Cette maman de deux enfants poursuit toutefois l’aventure, car elle reste passionnée par les fleurs et fascinée par la vie du sol. Elle a en outre un besoin viscéral de mettre les mains dans la terre. Mais elle envisage d’effectuer des compromis pour s’adapter au changement climatique, quitte à arrêter la production de tulipes par manque de froid. Acheter des bulbes de tulipes préparés (c’est-à-dire passés au frigo) pour optimiser la floraison n’est pas encore envisageable pour elle. Elle réfléchit également à lancer une production sous serre pour obtenir des fleurs plus tôt dans l’année. L’enjeu reste de savoir combien elle vend de tiges pour pouvoir adapter son plan de production. « Si je sais que j’ai vendu 5000 tiges de cosmos, l’année suivante, je peux prévoir plus de place pour la production ».
Avec de l’entraide
Ce qui porte également cette optimiste, c’est l’entraide de la profession. Elle récupère des graines et des boutures d’autres fermes florales, comme la ferme florale Champêtre sur les bords de Seine ou la Ferme des Moments doux, près de Toulouse. Elle demande facilement conseil à d’autres via Instagram ou sur la messagerie interne du collectif de La Fleur Française qui rassemble les acteurs de la fleur locale et de saison.
« J’aime les échanges », confie celle qui se dit bavarde. Dans un recoin de son champ sont plantées des boutures de rose de Syrie, « un ami me les a apportées avant que la ferme soit bombardée ». Cette romantique aime les graines voyageuses, « elles font partie du patrimoine ». Ainsi que la patience et l’observation que requiert ce métier, « dans un monde où on n’a plus le temps », philosophe-t-elle, tout en montrant ses statices en train de fleurir, à côté des narcisses. ♦
Bonus
# Bio Express

– A quitté son job à Provence Tourisme en 2021 pour travailler avec les fleurs
– Stages en woofing dans des fermes florales
– Bénévolat chez Colinéo et la ferme du Roy d’Espagne à Marseille
– Formation accélérée dans la ferme pilote Hectar
– Consolidation du projet avec La cité de l’agriculture et Inter-Made
– Lancement de Fleurs de Marseille en janvier 2022
# Ses points de vente : La Butinerie, Ziggy, Épicerie Anis, marché de la Barasse, vente à la ferme.

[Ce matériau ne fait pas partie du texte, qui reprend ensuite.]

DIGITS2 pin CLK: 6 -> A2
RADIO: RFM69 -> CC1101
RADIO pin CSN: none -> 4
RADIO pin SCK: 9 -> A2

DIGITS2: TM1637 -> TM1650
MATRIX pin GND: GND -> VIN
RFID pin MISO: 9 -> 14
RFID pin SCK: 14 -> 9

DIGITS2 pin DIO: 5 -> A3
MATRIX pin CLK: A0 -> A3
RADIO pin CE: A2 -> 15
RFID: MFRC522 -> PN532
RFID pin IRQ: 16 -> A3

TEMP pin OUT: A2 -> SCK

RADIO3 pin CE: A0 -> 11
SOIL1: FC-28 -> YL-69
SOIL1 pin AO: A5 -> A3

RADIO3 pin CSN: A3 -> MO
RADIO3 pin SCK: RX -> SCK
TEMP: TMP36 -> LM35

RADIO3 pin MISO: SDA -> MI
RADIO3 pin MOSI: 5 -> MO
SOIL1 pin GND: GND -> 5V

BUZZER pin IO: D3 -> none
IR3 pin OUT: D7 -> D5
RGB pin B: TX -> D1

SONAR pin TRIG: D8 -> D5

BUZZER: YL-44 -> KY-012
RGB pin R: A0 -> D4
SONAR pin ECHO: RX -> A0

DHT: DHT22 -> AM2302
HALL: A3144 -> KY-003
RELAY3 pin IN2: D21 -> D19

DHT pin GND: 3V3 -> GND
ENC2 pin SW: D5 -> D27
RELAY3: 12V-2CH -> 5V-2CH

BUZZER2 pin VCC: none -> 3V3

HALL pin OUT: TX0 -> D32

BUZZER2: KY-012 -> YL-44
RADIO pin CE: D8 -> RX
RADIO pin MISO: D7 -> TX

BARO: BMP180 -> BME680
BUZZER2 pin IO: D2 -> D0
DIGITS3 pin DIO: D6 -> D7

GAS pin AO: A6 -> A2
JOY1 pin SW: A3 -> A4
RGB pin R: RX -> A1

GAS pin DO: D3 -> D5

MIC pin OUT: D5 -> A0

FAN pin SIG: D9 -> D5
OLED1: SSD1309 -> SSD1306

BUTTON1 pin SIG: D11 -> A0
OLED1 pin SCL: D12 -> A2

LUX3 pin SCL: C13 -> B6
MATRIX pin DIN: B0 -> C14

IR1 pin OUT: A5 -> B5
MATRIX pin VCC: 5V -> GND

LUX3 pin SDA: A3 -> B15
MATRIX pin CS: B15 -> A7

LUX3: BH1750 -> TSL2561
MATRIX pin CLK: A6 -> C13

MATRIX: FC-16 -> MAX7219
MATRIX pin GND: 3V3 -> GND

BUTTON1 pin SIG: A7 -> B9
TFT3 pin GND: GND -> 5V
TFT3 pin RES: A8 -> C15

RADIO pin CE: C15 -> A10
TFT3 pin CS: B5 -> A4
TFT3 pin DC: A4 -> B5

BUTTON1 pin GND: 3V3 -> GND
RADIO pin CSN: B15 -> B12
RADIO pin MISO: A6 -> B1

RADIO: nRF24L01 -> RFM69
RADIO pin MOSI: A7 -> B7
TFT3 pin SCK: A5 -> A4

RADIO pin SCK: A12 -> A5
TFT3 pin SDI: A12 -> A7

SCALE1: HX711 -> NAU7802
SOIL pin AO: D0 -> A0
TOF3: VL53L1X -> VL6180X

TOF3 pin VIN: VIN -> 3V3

# Ses revenus : fleurs coupées, bouquets de fleurs à la commande ou en abonnement, fleurs séchées l’hiver. Ateliers cueillette et composition florale à la ferme pour les particuliers. Et bientôt pour les entreprises qui veulent se reconnecter à la nature.
# Tiers-lieu Le Grain de la Vallée : une épicerie Paysanne, des jardins relais de biodiversité, des activités bien-être, des événements culturels, un Foodtruck de restauration saine, un artisan de briques en terre crue.